Los últimos informes de seguridad que maneja el Gobierno español revelan que Marruecos se está rearmando para consolidar su supremacía regional. El régimen de Rabat ha adquirido armamento por importe de más 5.000 millones de dólares y está acometiendo inversiones para desarrollar una incipiente industria militar. Sus Fuerzas Armadas se están modernizando con cazas F-16, blindados Abrams, helicópteros Apache, baterías antimisiles, buques y drones, entre otro material. En ese contexto, llama la atención que el servicio militar vuelva a ser obligatorio en el país después de mucho tiempo.

No hace falta ser un avezado experto en inteligencia secreta para concluir que la carrera armamentística que ha emprendido Marruecos no solo tiene como objetivo lograr la hegemonía respecto a su más directo rival en la zona, Argelia, sino desafiar a España en un futuro no demasiado lejano. Todas estas claves se desprenden del informe Marruecos, el Estrecho de Gibraltar y la amenaza militar sobre España, elaborado por el Instituto de Seguridad y Cultura, que avisa de que “tanto los intereses económicos como la integridad territorial de España pueden verse seriamente amenazados en el futuro”. Y advierten: “Que dos países vecinos de España puedan entrar en una situación prebélica, o al menos de alta hostilidad y tensión, debe ser una prioridad para la seguridad nacional y requiere un análisis específico”.
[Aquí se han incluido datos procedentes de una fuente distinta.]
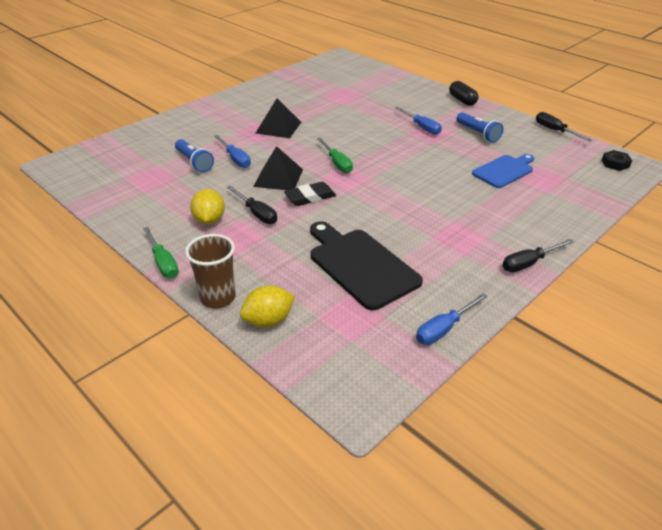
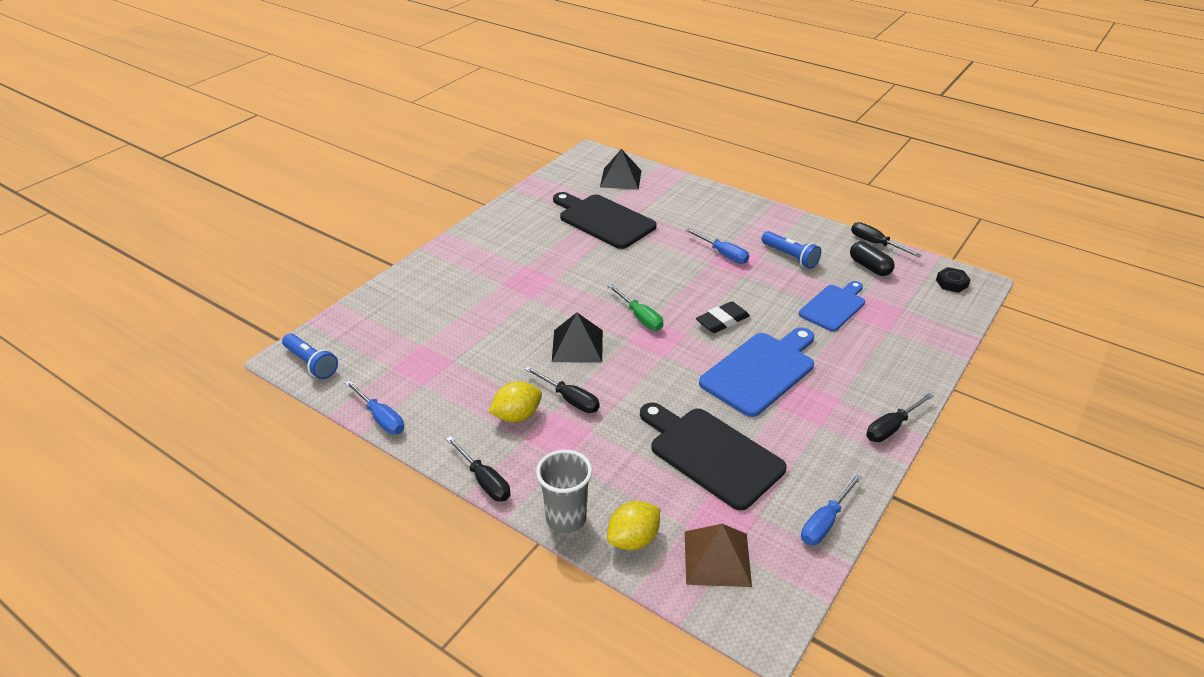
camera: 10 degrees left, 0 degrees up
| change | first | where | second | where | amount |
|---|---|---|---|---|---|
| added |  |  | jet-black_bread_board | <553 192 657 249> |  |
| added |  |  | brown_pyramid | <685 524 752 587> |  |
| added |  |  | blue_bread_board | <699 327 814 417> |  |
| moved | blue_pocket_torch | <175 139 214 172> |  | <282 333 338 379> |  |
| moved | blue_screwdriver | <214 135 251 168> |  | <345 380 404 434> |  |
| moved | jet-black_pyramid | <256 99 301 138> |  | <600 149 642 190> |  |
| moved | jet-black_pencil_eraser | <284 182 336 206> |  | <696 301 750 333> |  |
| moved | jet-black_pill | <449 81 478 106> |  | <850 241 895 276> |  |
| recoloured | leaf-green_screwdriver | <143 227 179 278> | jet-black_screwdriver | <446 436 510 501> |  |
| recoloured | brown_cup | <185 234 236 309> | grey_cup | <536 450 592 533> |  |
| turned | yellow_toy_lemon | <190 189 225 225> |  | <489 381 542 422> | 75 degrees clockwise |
Lógicamente, el brusco y desafiante giro en política exterior de Marruecos, situando Ceuta y Melilla en la agenda de la negociación, nunca hubiese sido posible sin el beneplácito de Estados Unidos. En efecto, poco antes de que Donald Trump saliera de la Casa Blanca tras perder las elecciones ante Joe Biden, el magnate neoyorquino renovaba su tratado de amistad con Marruecos en el que reconocía la soberanía del reino alauí sobre el Sáhara Occidental a cambio de que Rabat normalice relaciones diplomáticas con Israel. Una vez más, el futuro de la integridad territorial de España se jugaba en Washington.